Background: Surgical options for patients of chronic pancreatitis with refractory pain include drainage and/or resectional procedures. Lateral pancreatojejunostomy (LPJ), the commonly performed drainage operation has traditionally been done as open procedure. Laparoscopic LPJ is a technically demanding procedures and is presently gaining acceptance in many centers.
Patients and methods: Retrospective analysis of prospectively maintained patient database of chronic pancreatitis at our center from January 2007 to April 2018.

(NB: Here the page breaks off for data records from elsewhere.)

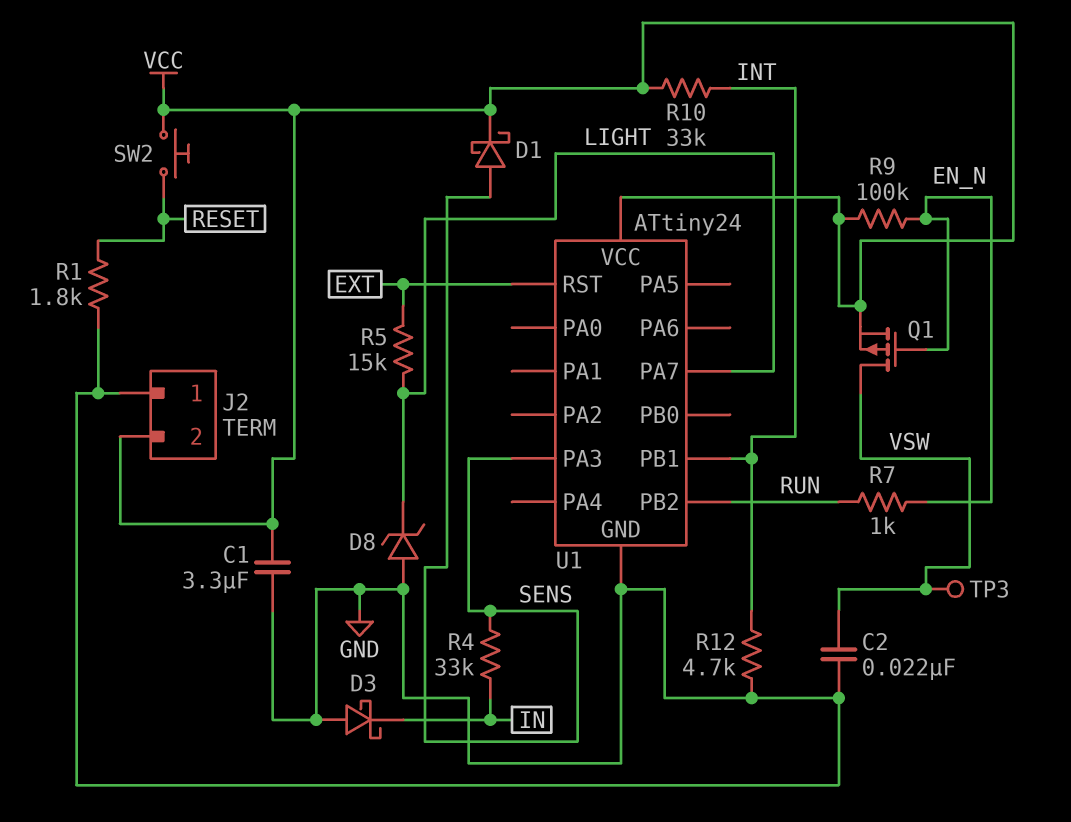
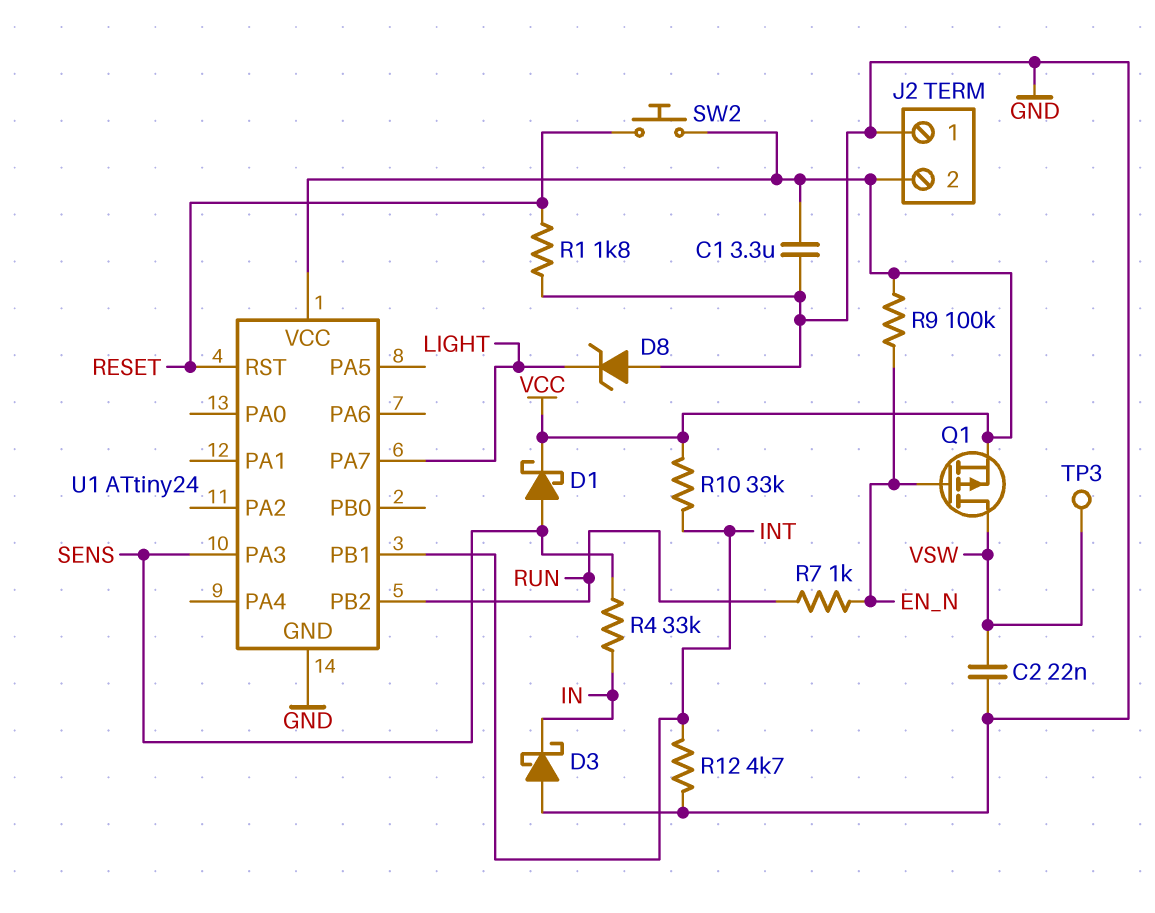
R5: 15k (EXT, LIGHT) -> none
U1 pin RST: EXT -> RESET

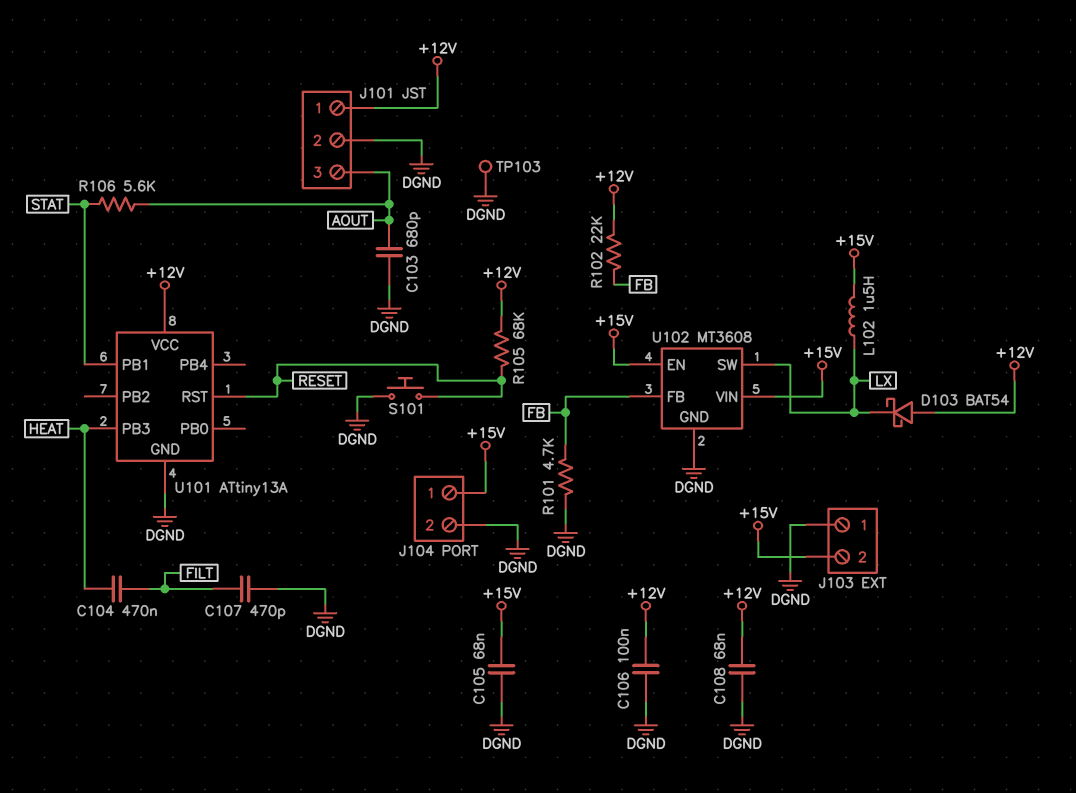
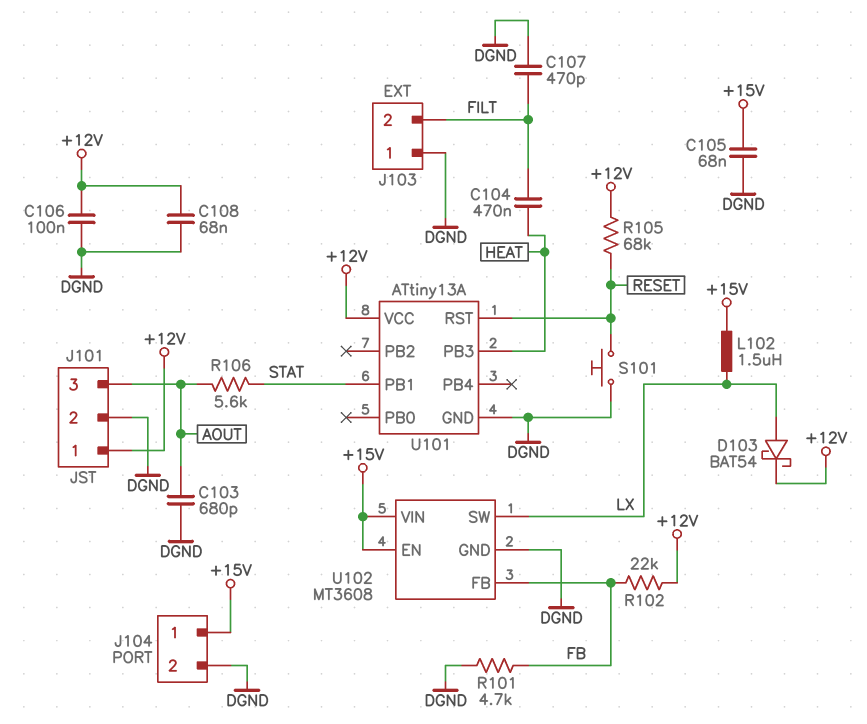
D103: schottky BAT54 (A +12V, K LX) -> schottky BAT54 (A LX, K +12V)
J103 pin 2: +15V -> FILT
TP103: test point (DGND) -> none

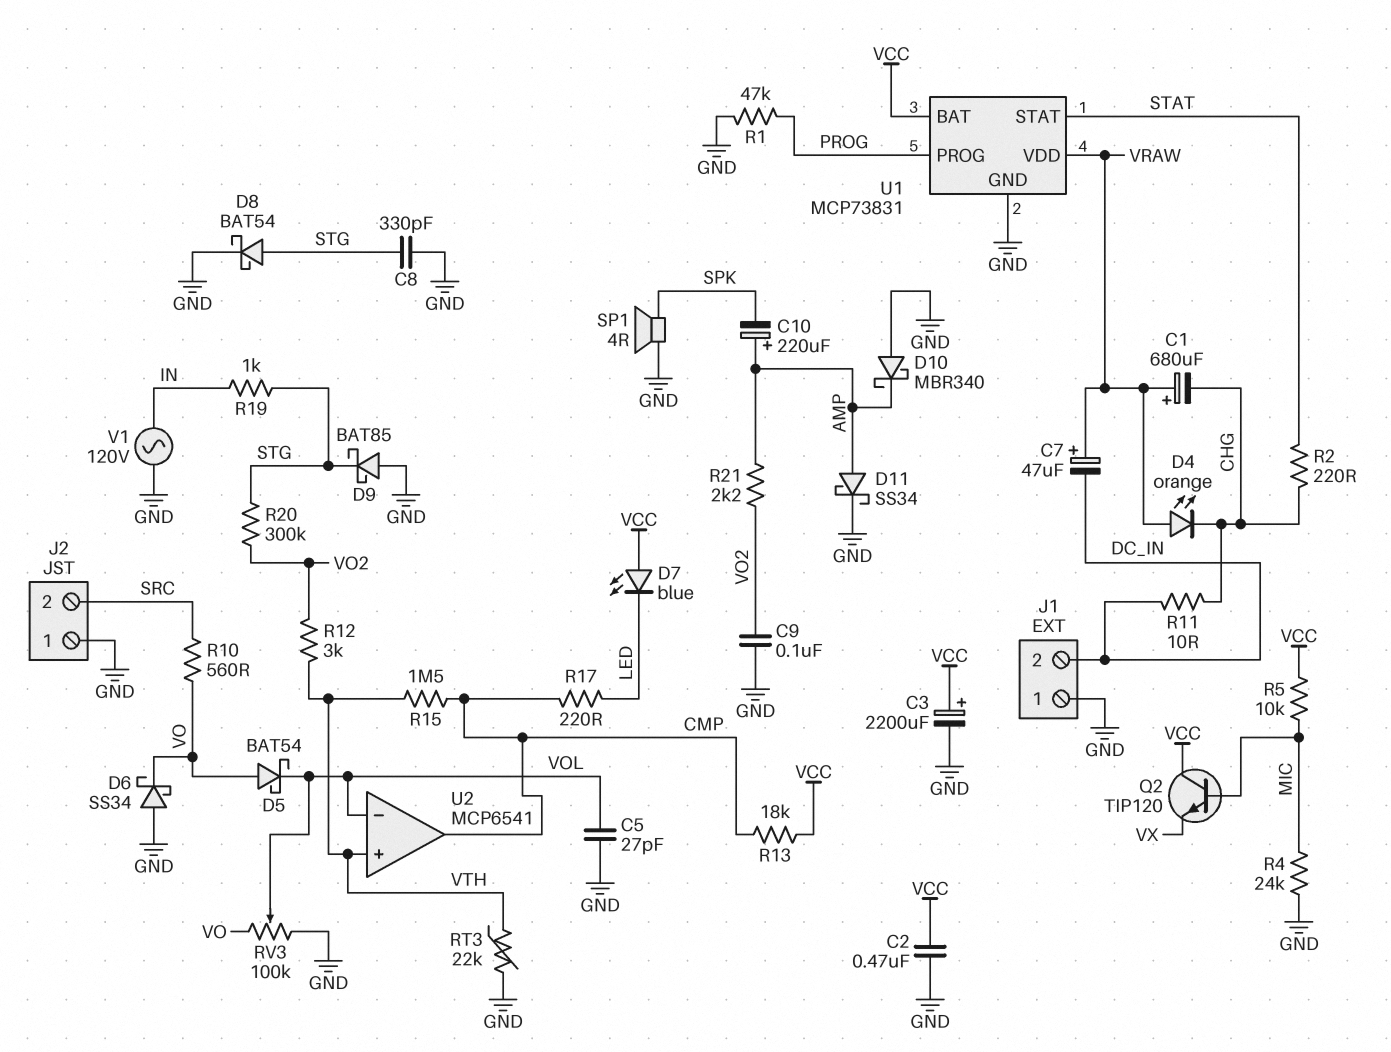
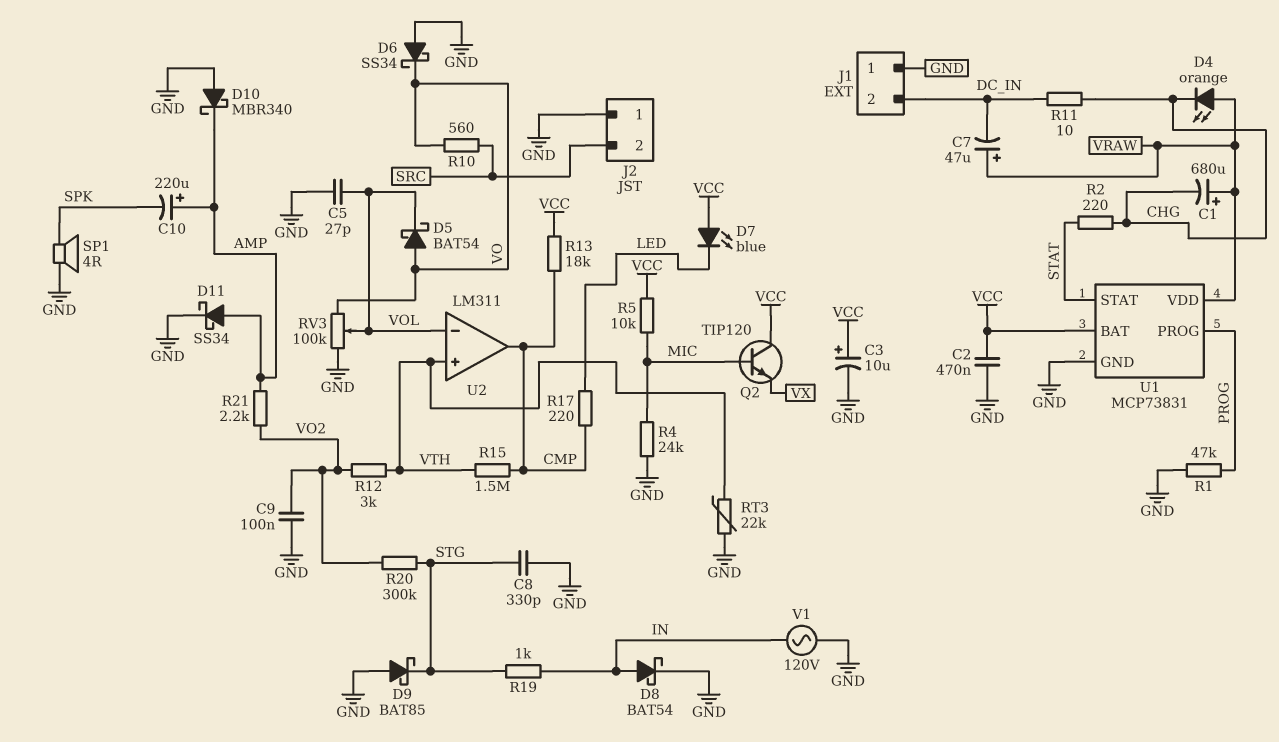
C3: 2200uF (plus VCC, minus GND) -> 10uF (plus VCC, minus GND)
D8: schottky BAT54 (A STG, K GND) -> schottky BAT54 (A IN, K GND)
U2: MCP6541 -> LM311

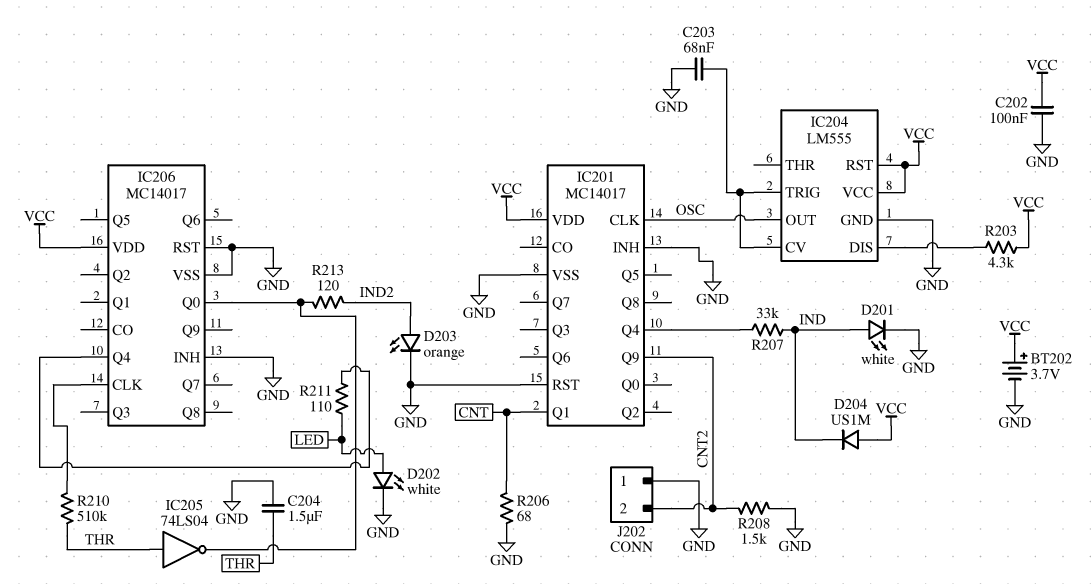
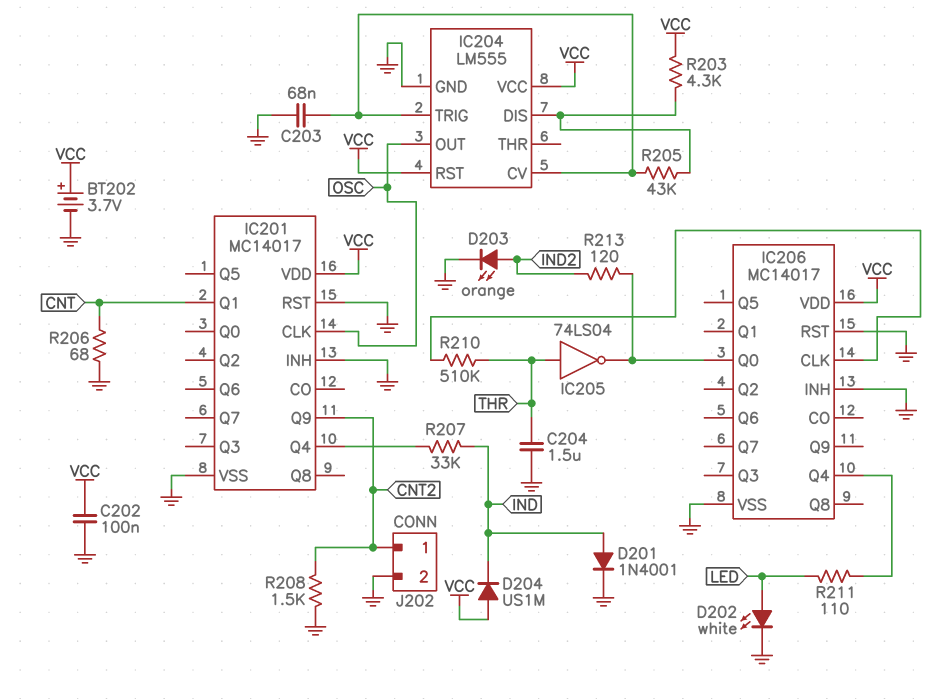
D201: LED white (A IND, K GND) -> diode 1N4001 (A IND, K GND)
J202 pin 1: GND -> CNT2
J202 pin 2: CNT2 -> GND
R205: none -> 43k (IC204/CV, IC204/DIS)

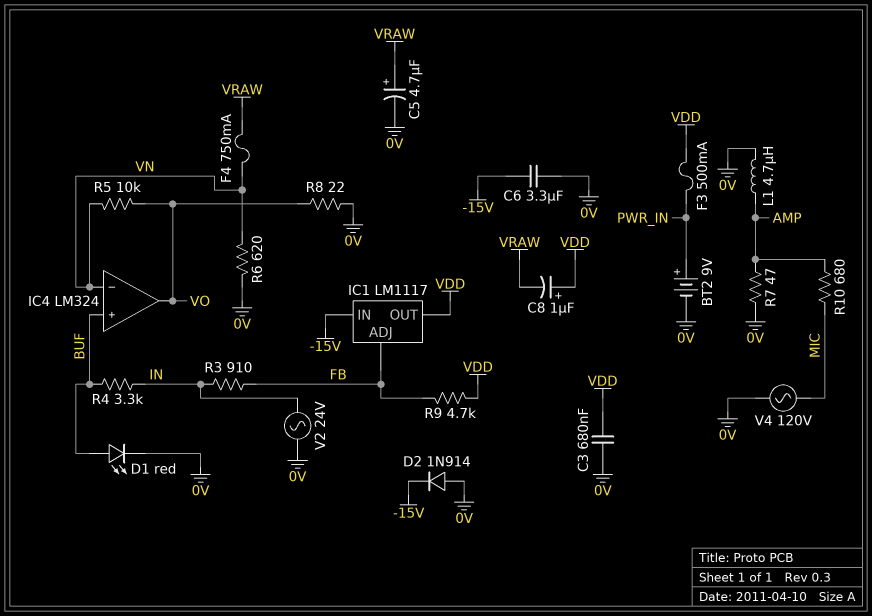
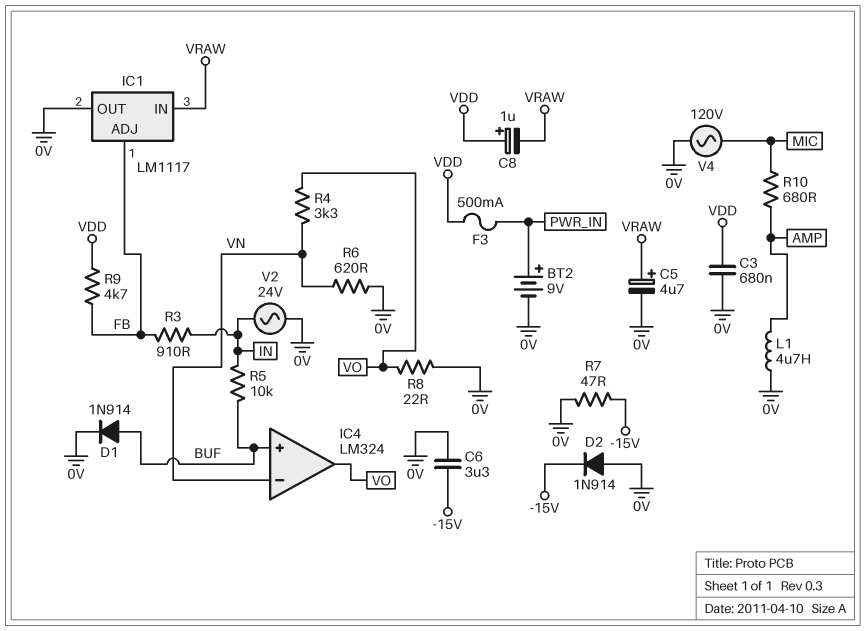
D1: LED red (A BUF, K 0V) -> diode 1N914 (A BUF, K 0V)
F4: 750mA (VN, VRAW) -> none
IC1 pin IN: -15V -> VRAW
IC1 pin OUT: VDD -> 0V
R4: 3.3k (BUF, IN) -> 3.3k (VN, VO)
R5: 10k (VN, VO) -> 10k (BUF, IN)
R7: 47 (0V, AMP) -> 47 (-15V, 0V)

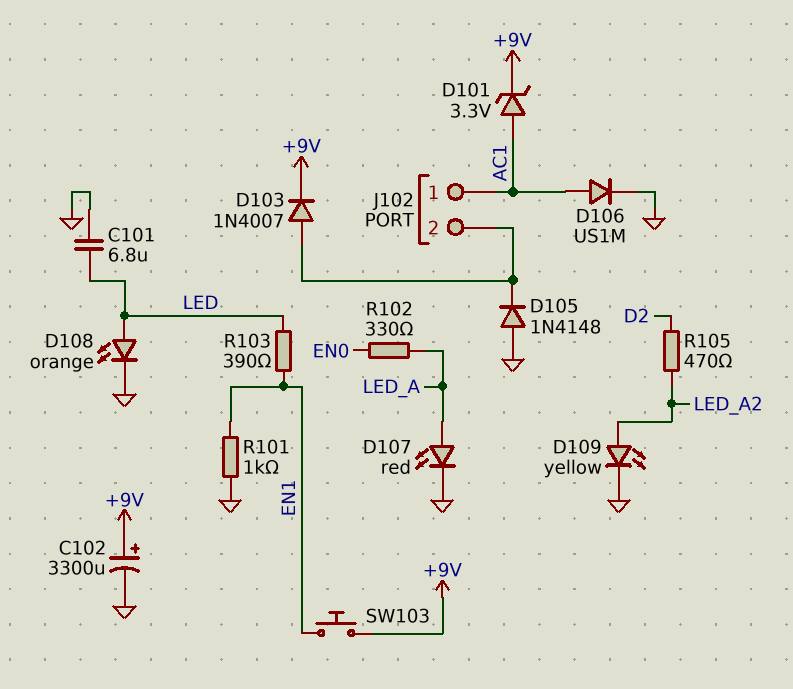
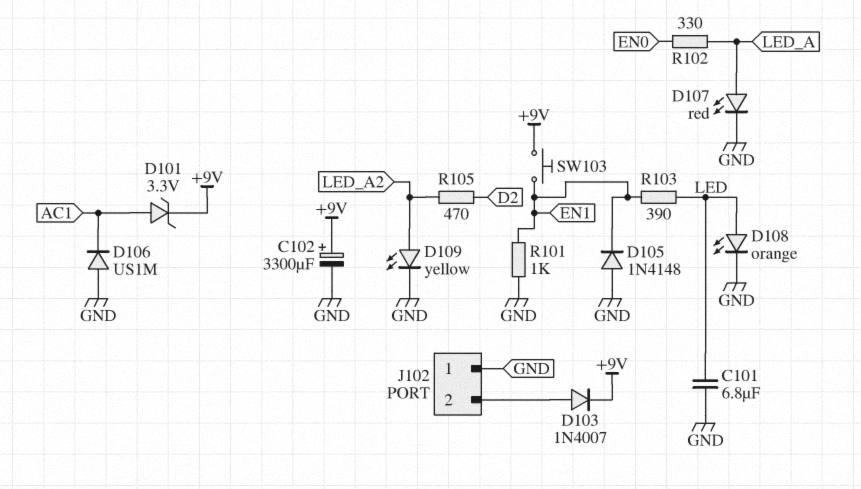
D105: diode 1N4148 (A GND, K J102/2) -> diode 1N4148 (A GND, K EN1)
D106: diode US1M (A AC1, K GND) -> diode US1M (A GND, K AC1)
J102 pin 1: AC1 -> GND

Results: During the study period, 41 patients underwent laparoscopic LPJ and constituted the study group. Of the 41 patients, 26 were male.Their mean age was 30.7 (7-51) years. Pain was the main indication of surgery. Nine patients had diabetes and 6 had steatorrhea. The mean MPD diameter was 13.6 (8-25) mm. The mean duration of surgery was 180 (140-340) min and blood loss was 110 ml. There was no mortality. Postoperative hospital stay was 5 (3-9) days and satisfactory pain relief was seen in 91% on at least 3 months follow-up. Follow-up period ranged from 1 to 109 months (average-43.6 months).
Conclusions: Laparoscopic LPJ is feasible and safe with good short and long-term outcomes in selected groups of patients.However, it is a technically demanding procedure and should be done by a surgeon well versed with laparoscopic skills including suturing and knotting.